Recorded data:

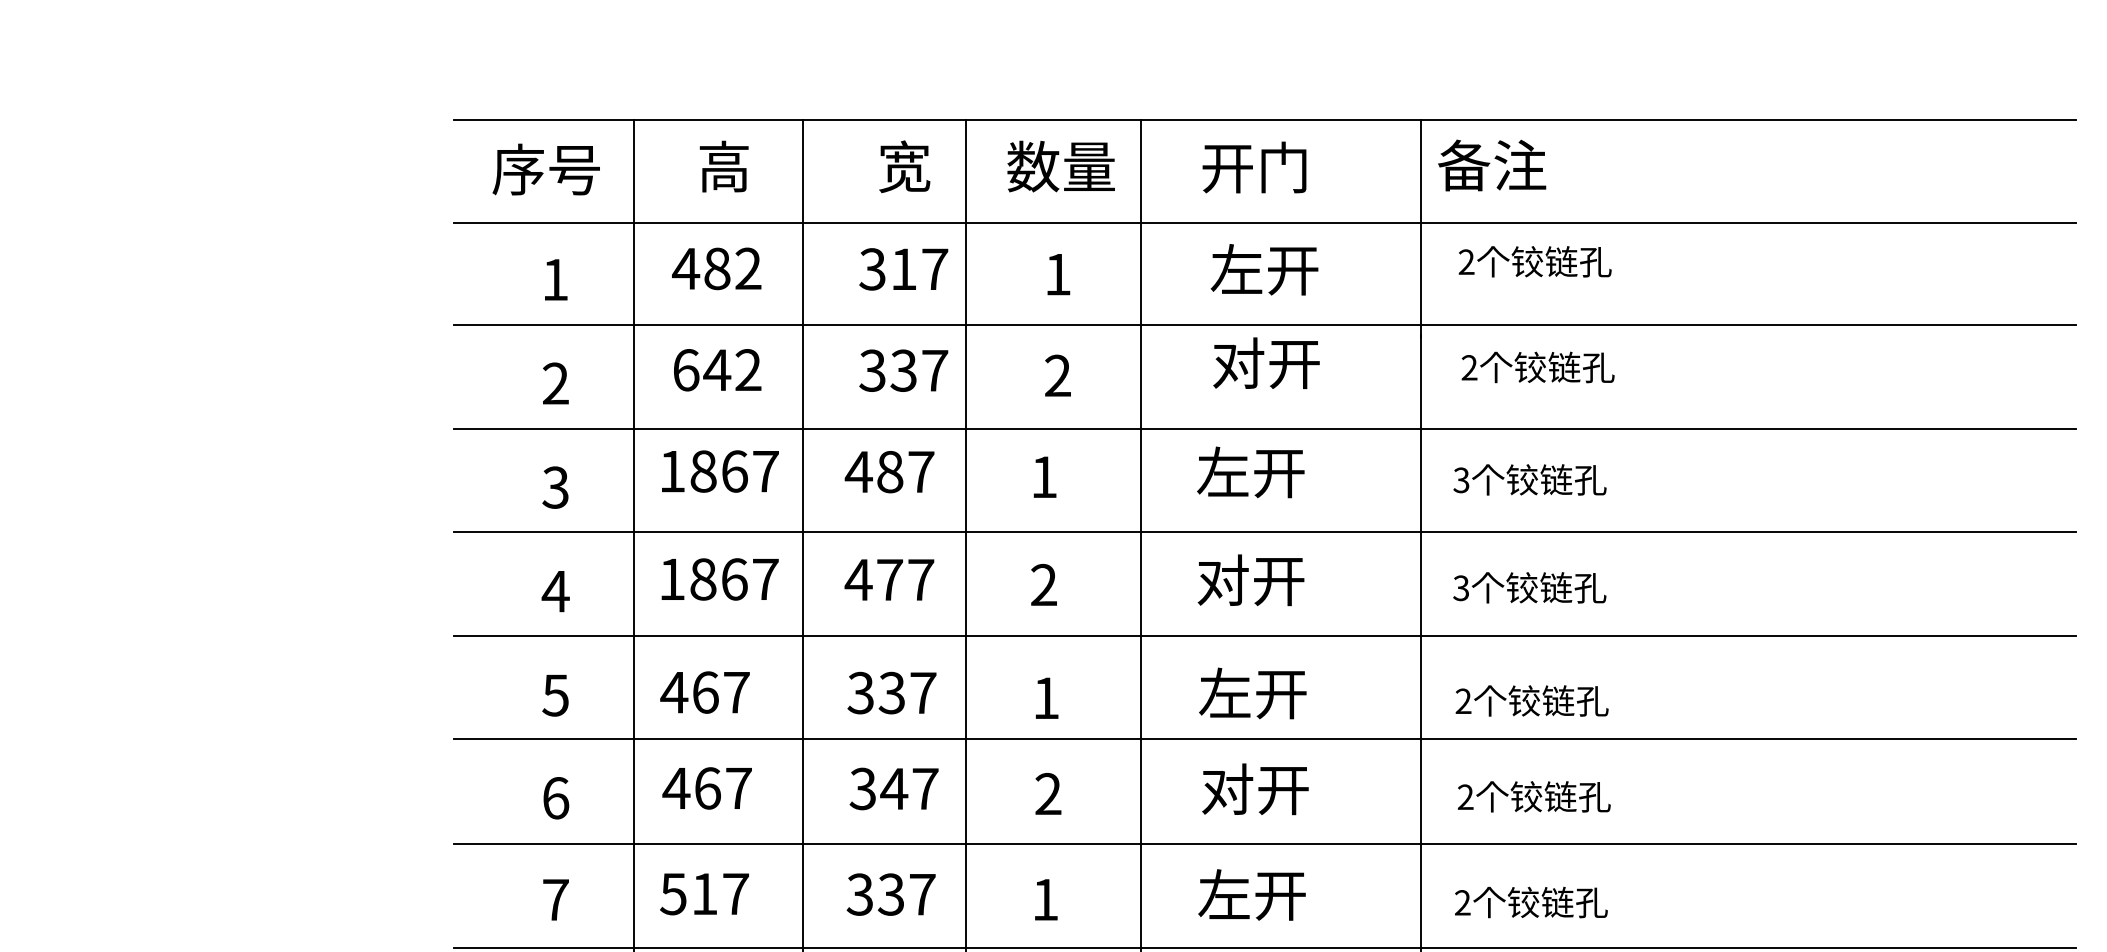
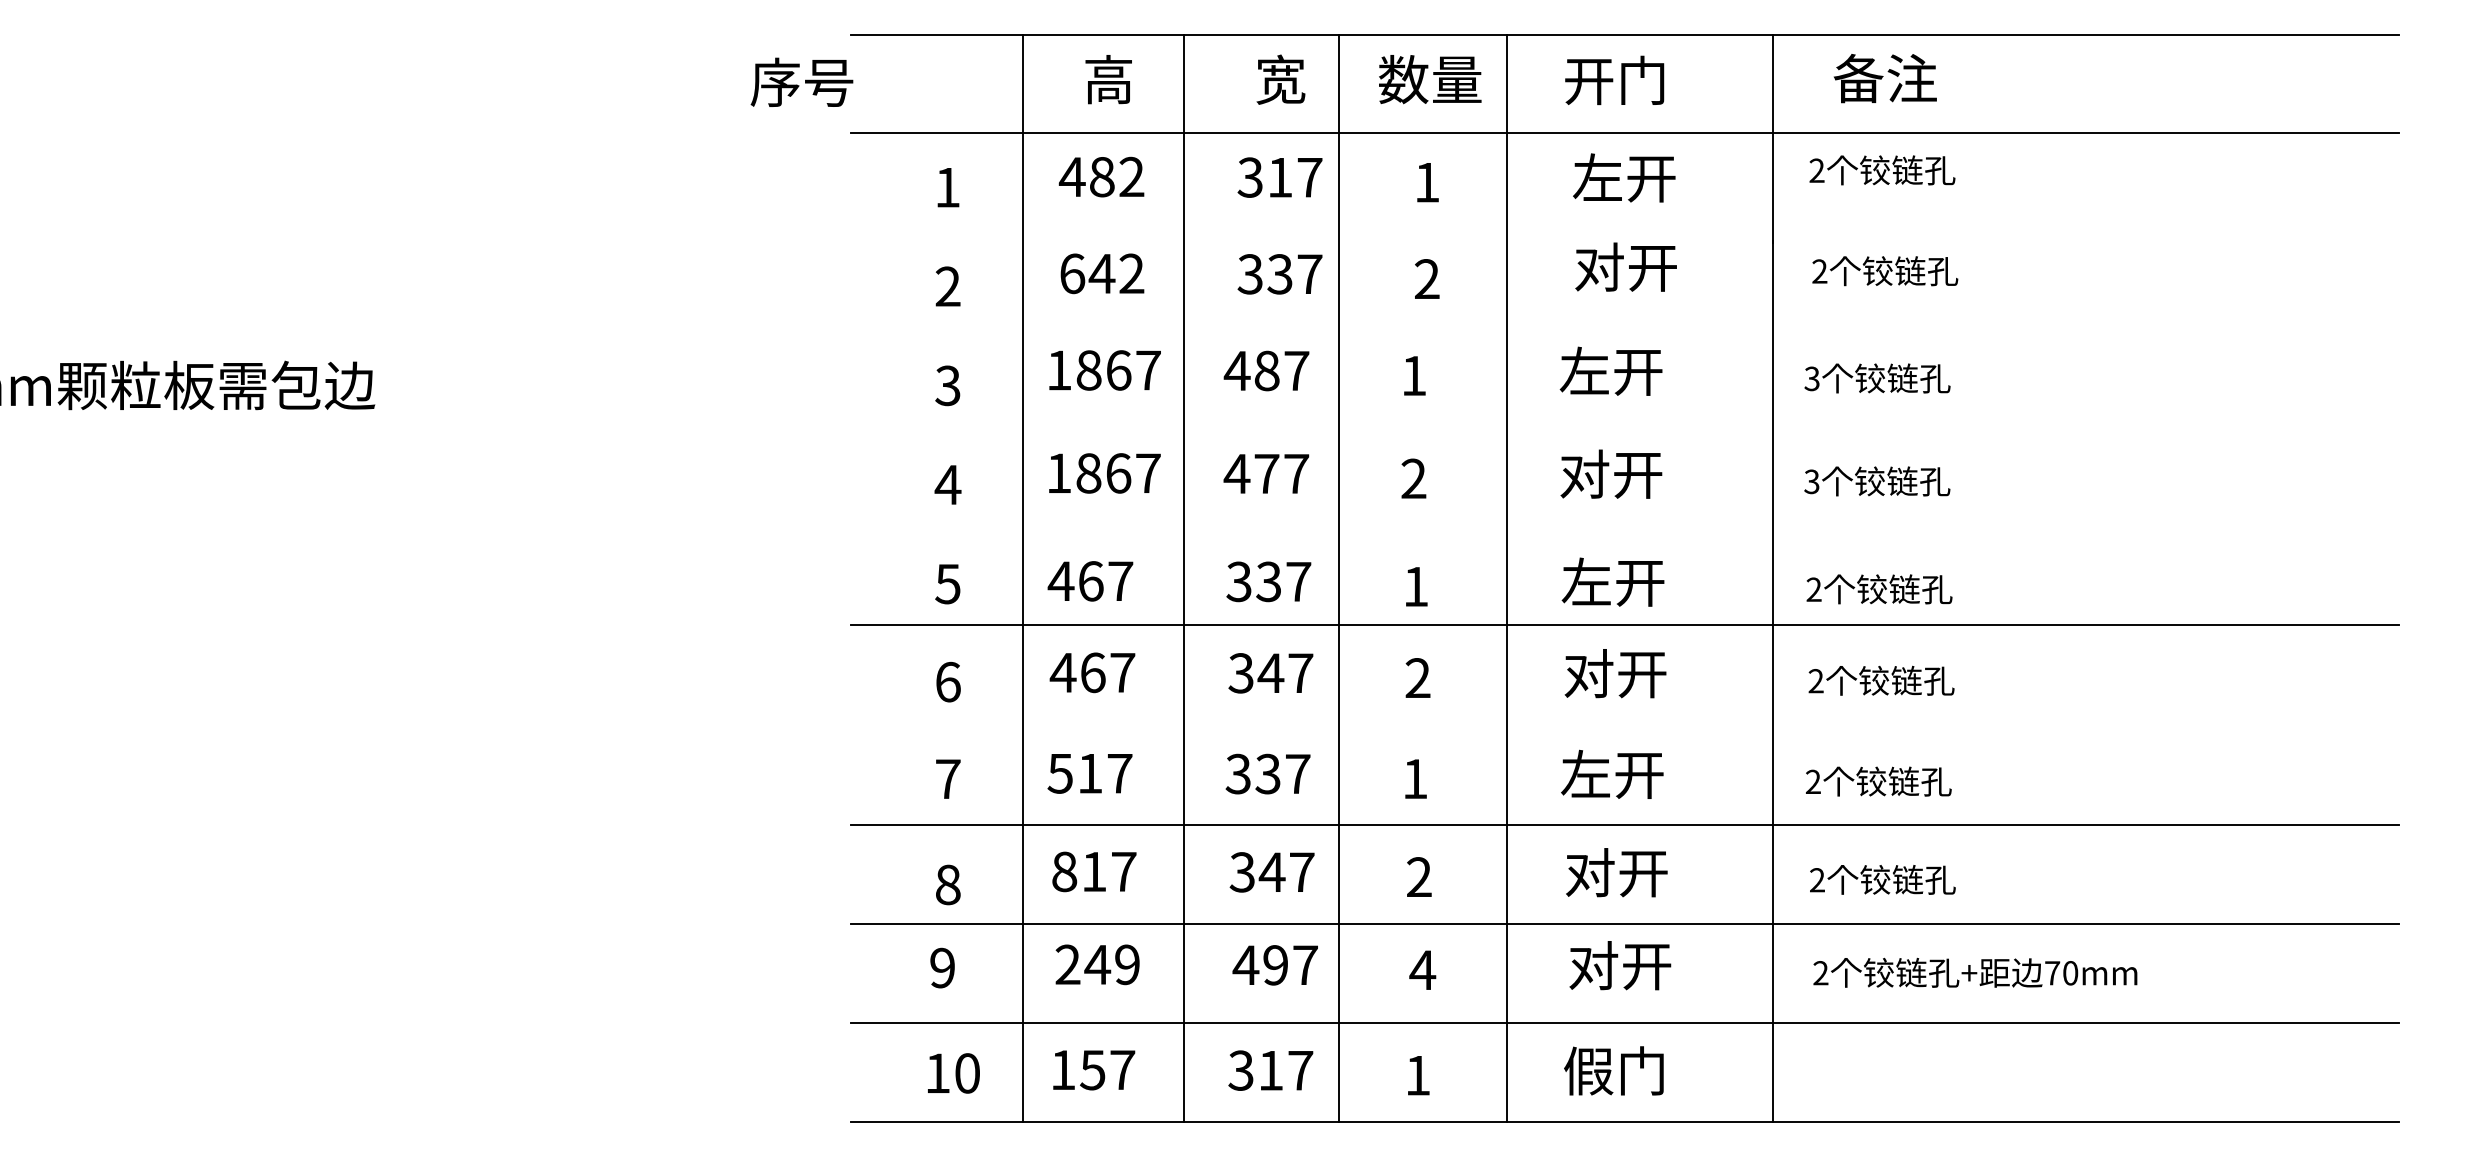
text: (1491, 165) -> (1884, 78), moved
text: (545, 168) -> (801, 81), moved
line: (1264, 325) -> (1624, 231), removed
line: (1264, 429) -> (1624, 330), removed
line: (1264, 532) -> (1624, 428), removed
line: (1264, 636) -> (1624, 527), removed
line: (1264, 843) -> (1624, 725), removed

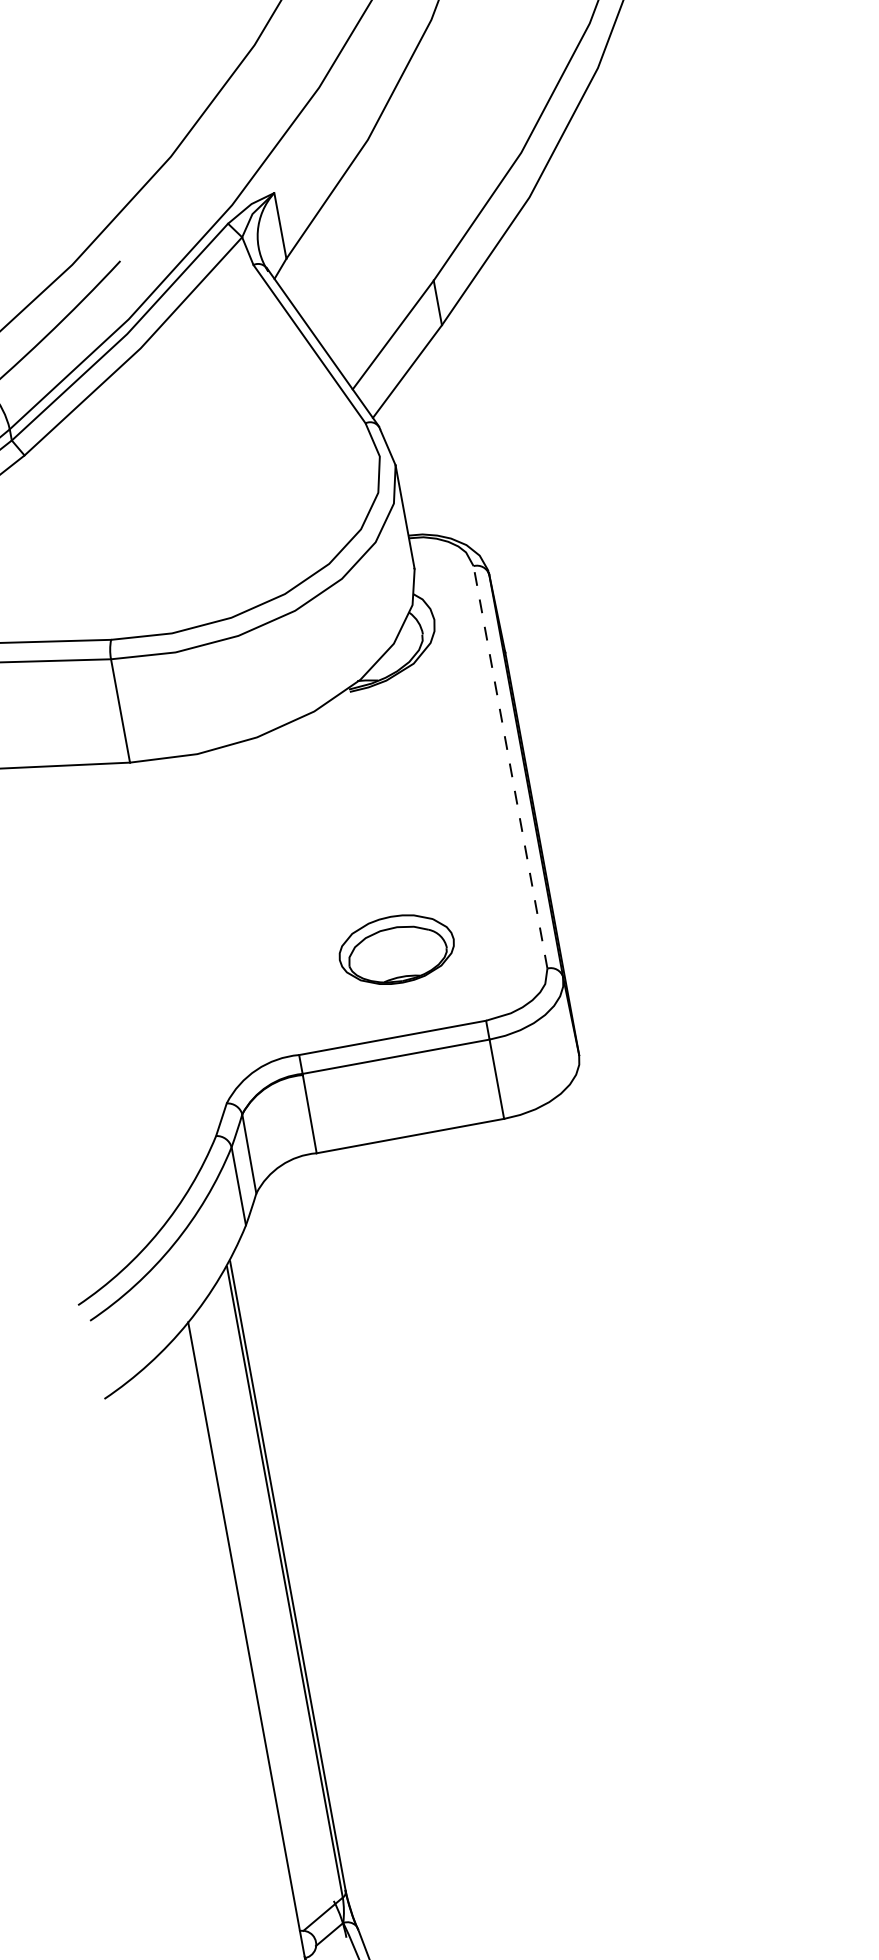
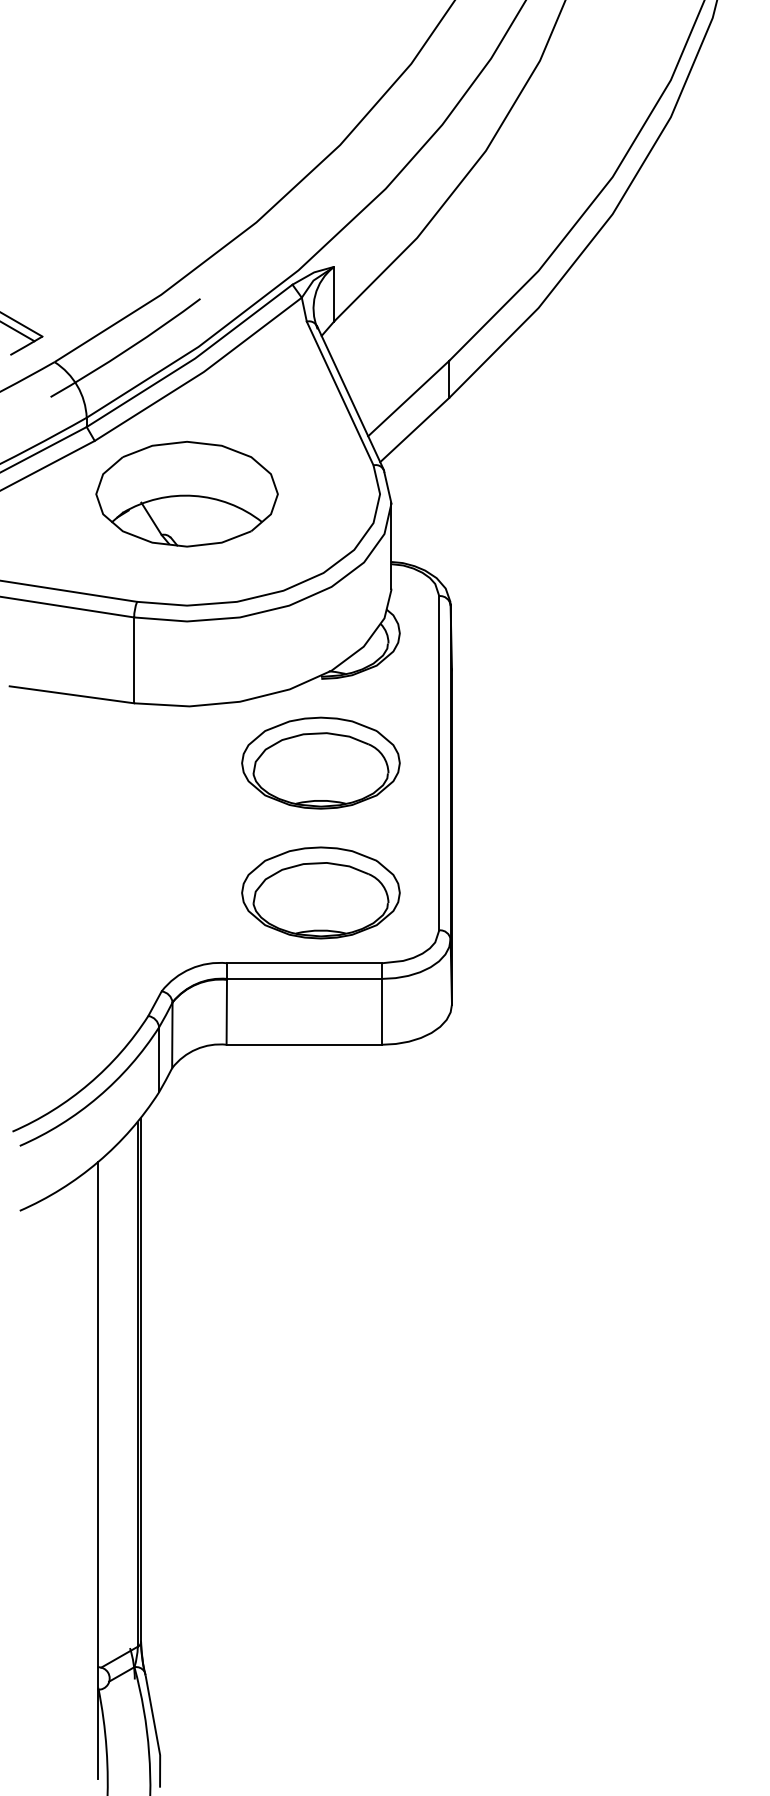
part: (146, 498) -> (186, 493), added
line: (510, 766) -> (439, 762), dashed -> solid
part: (367, 792) -> (320, 762), added
part: (396, 949) -> (320, 892), size x1.67

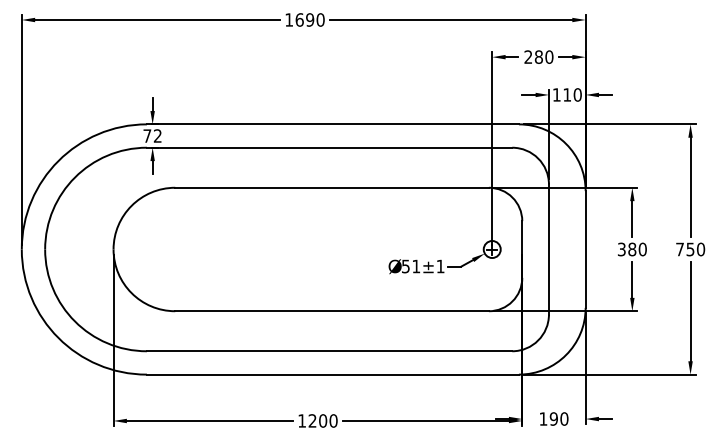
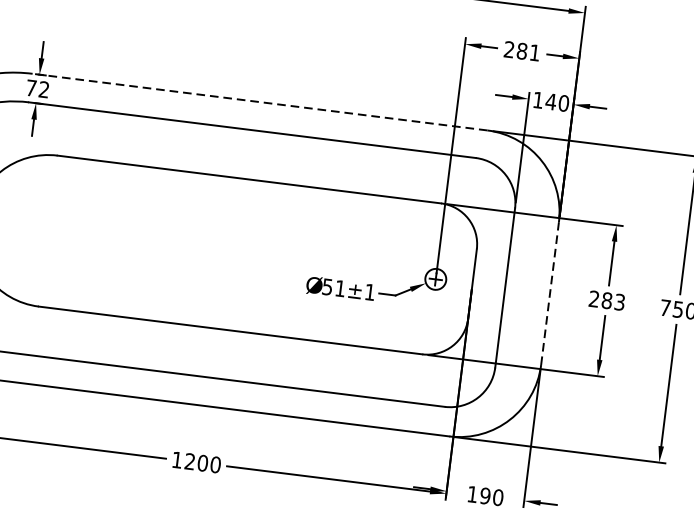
text: (549, 56) -> (535, 52), 280 -> 281
text: (566, 94) -> (550, 101), 110 -> 140
line: (332, 124) -> (259, 102), solid -> dashed
line: (585, 249) -> (549, 293), solid -> dashed
text: (632, 249) -> (607, 300), 380 -> 283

## Work instruction
Keep the pictures out of your answer, which should be the lines from the one with "part: (396, 949) -> (320, 892), size x1.67" through the final line of the data, copied exactly.

## Exercise solution
part: (396, 949) -> (320, 892), size x1.67

text: (549, 56) -> (535, 52), 280 -> 281
text: (566, 94) -> (550, 101), 110 -> 140
line: (332, 124) -> (259, 102), solid -> dashed
line: (585, 249) -> (549, 293), solid -> dashed
text: (632, 249) -> (607, 300), 380 -> 283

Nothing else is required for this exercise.